To me one of the most important point in the blog post was right at the start and felt like a sidenode:
When adding external persistance to a stateful process it becomes a cache, and with it come all the problems of caches. My goto solution is the “Just don’t use the SGP” option. Just remove the cache and only rely on the persistance layer to hold data for as long as this is a viable solution. Distributed state is hard and that already starts at two nodes. Sadly firenest never got of the runway, because I feel like the realm of 2 or 3 nodes’ setups is one many people could benefit from.
Agreed. Firenest would have been a nice project; using a small cluster really helps with rolling upgrades.
I really like Horde and use it in production but even with Horde you can run into these problems if you rely on node up and down events to update your cluster. With Horde you can use the majority node strategy for the registry but that means you need to manage a canonical set of nodes in some way. Otherwise you run into the problems I described in the “Consistent Hashing” section. If you do allow nodes to come and go based on node events than you’ll have to reconcile state somehow through CRDTs or some other mechanism.
Thanks for sharing.
I thought for some time about this (not particularly your blog post, that I read with your non-projecting voice, but the distributed issues) and it seems like an impossible to solve problem? I mean, at a physics level. The only way is to build in redundancy and external “supervision” (which in turn needs to be redundant as well), but the problem just never really goes 100% away, just the probability of it happening is diminished with every additional redundancy layer?
And some things the persistence layer does not seem like a good “fit” for solving it? Say in a game, you have a global queue for players to join. When N players are in, it starts something for those players and empties the queue so a new “batch” can join, and keeps repeating this procedure. How would you tackle this?

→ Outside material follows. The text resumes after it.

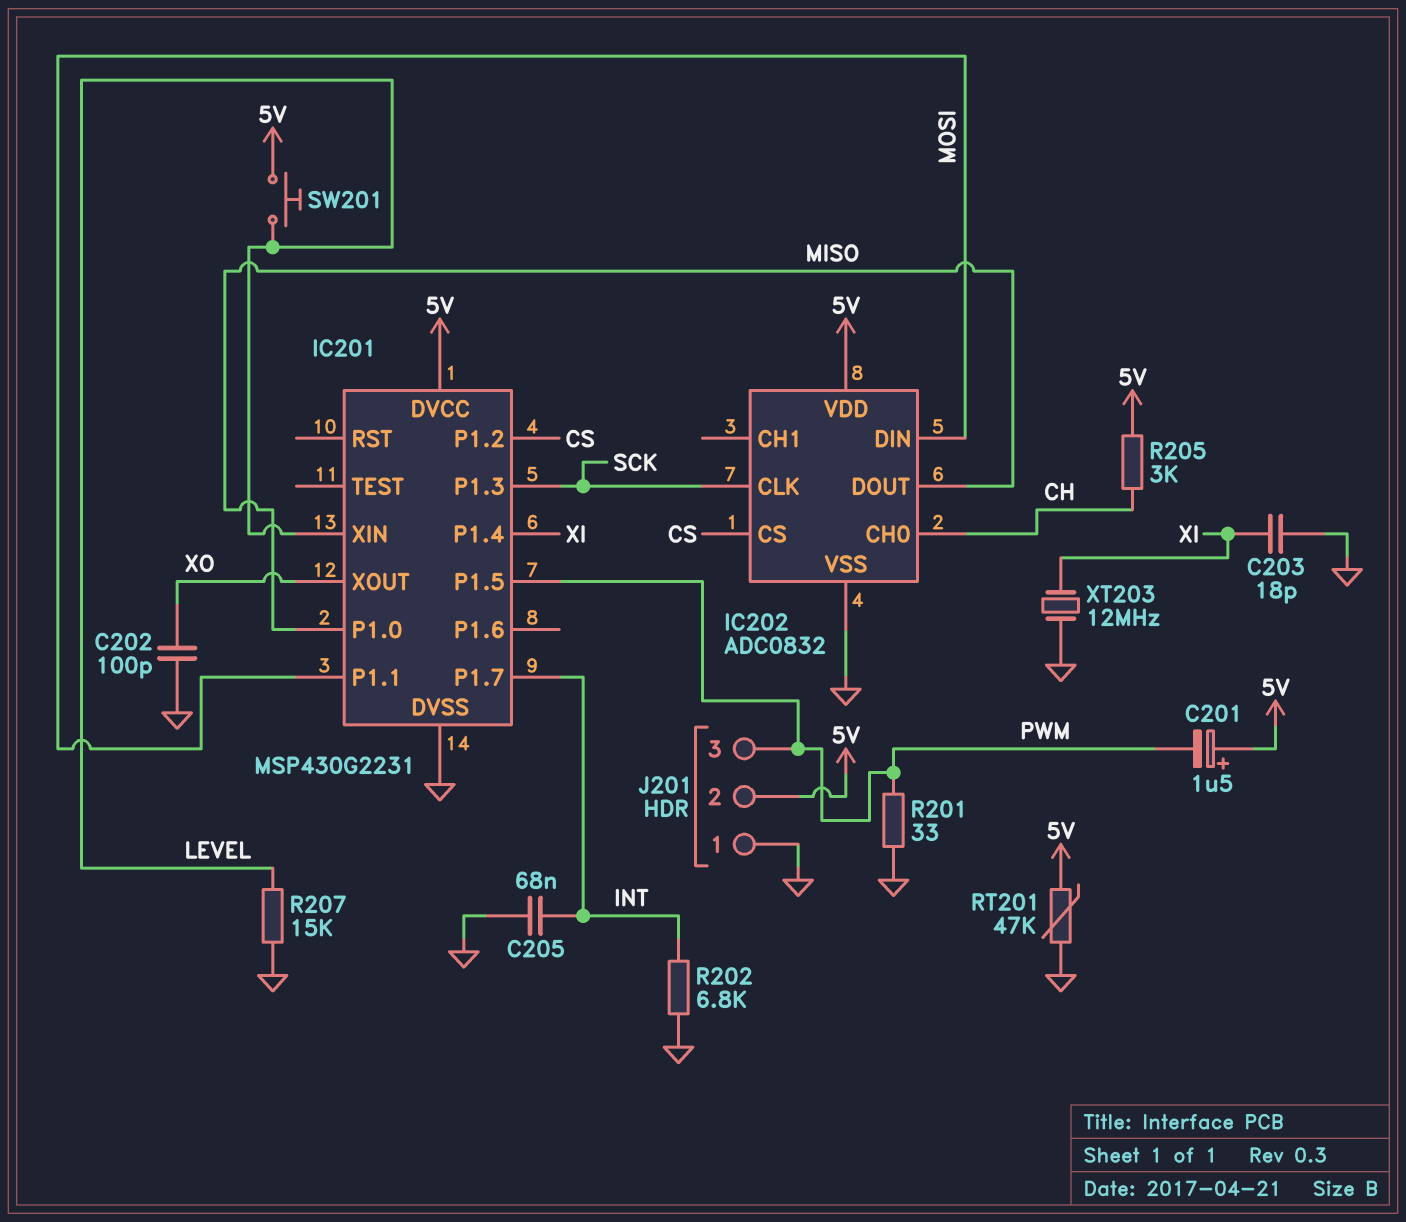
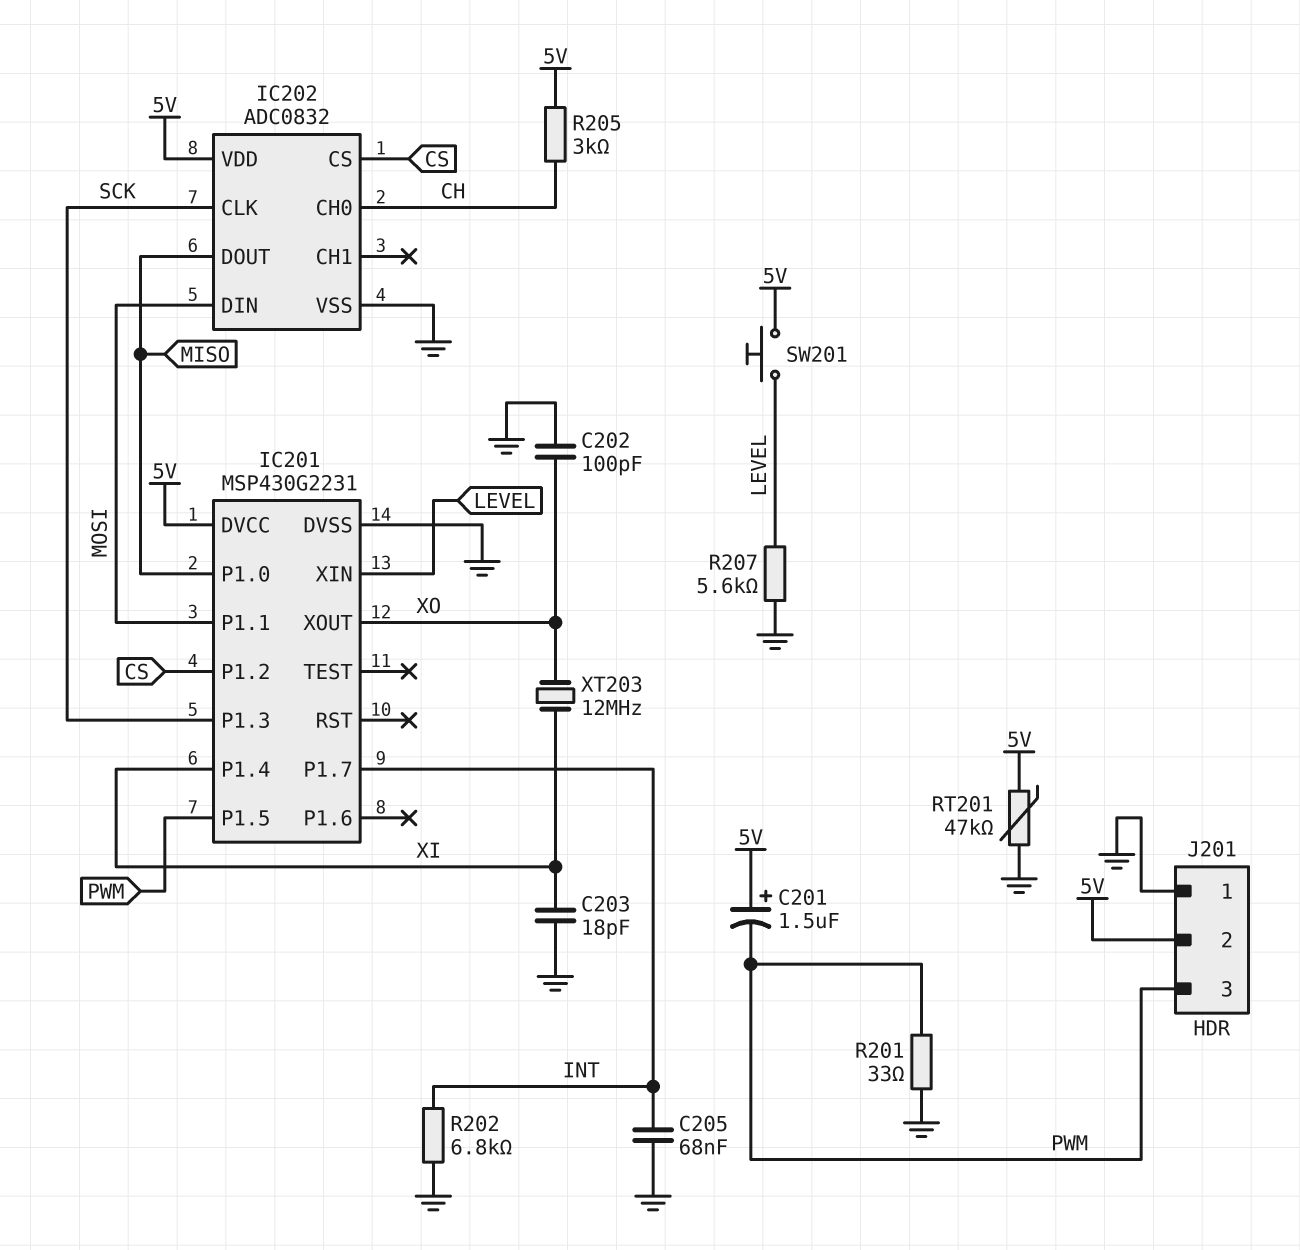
R207: 15k (GND, LEVEL) -> 5.6k (GND, LEVEL)
XT203: 12MHz (GND, XI) -> 12MHz (XI, XO)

Your thought is technically correct. You can’t eliminate all problems because you’re always dealing with a physical network. But we can significantly reduce the probability of catastrophic failure by adding redundancy and by using proven algorithms for managing state. I recommend checking out this paper for some more insights into this: https://web.mit.edu/2.75/resources/random/How%20Complex%20Systems%20Fail.pdf.
I think you’re right and for this kind of problem, you don’t need to persist the queue. You probably want to store metrics, but that’s different. The queue state probably falls in the “who cares” category. If the process crashes or the node goes offline, you try again with a new queue on a new node. This happens all the time in games. You still need to solve the problem of discovery. But this could be handled by having the client connect directly to a single game server or by using static clusters and consistent hashing.
Hm, but then I might run into the issue of two parts of the split having a queue and requests being routed to either (that you mentioned in the post), like, the queue is actually being backed up in mnesia so that if the node running the queuer dies another would restart it with those same members (which is wanted if the node/process actually dies), but in case of a split the two sides would start with the same queue that was pre-split, and if both fill up, the players that were in both would be sent to two different events. Perhaps it would actually be better to not try to share the queue between nodes ? So if it splits at least the side that is going to start the queuer will start an empty one, that way not messing it up… I need to read some more on distribute algorithms/prots right now it just goes way above my head.
This is exactly right. I don’t think I fully explained what was in my head. But I had envisioned a system where players would be routed to exactly one queue on one node. If you can’t reach that queue you can’t play the game. If you’d rather not have these periods of unavailability than you can start a new queue on another node. I had also assumed - maybe incorrectly - that the queue state just wasn’t that important. So if you did crash and had to start over you wouldn’t make any attempt to recover the previous state. In that scenario the queue state is ephemeral which means an available solution works exceptionally well.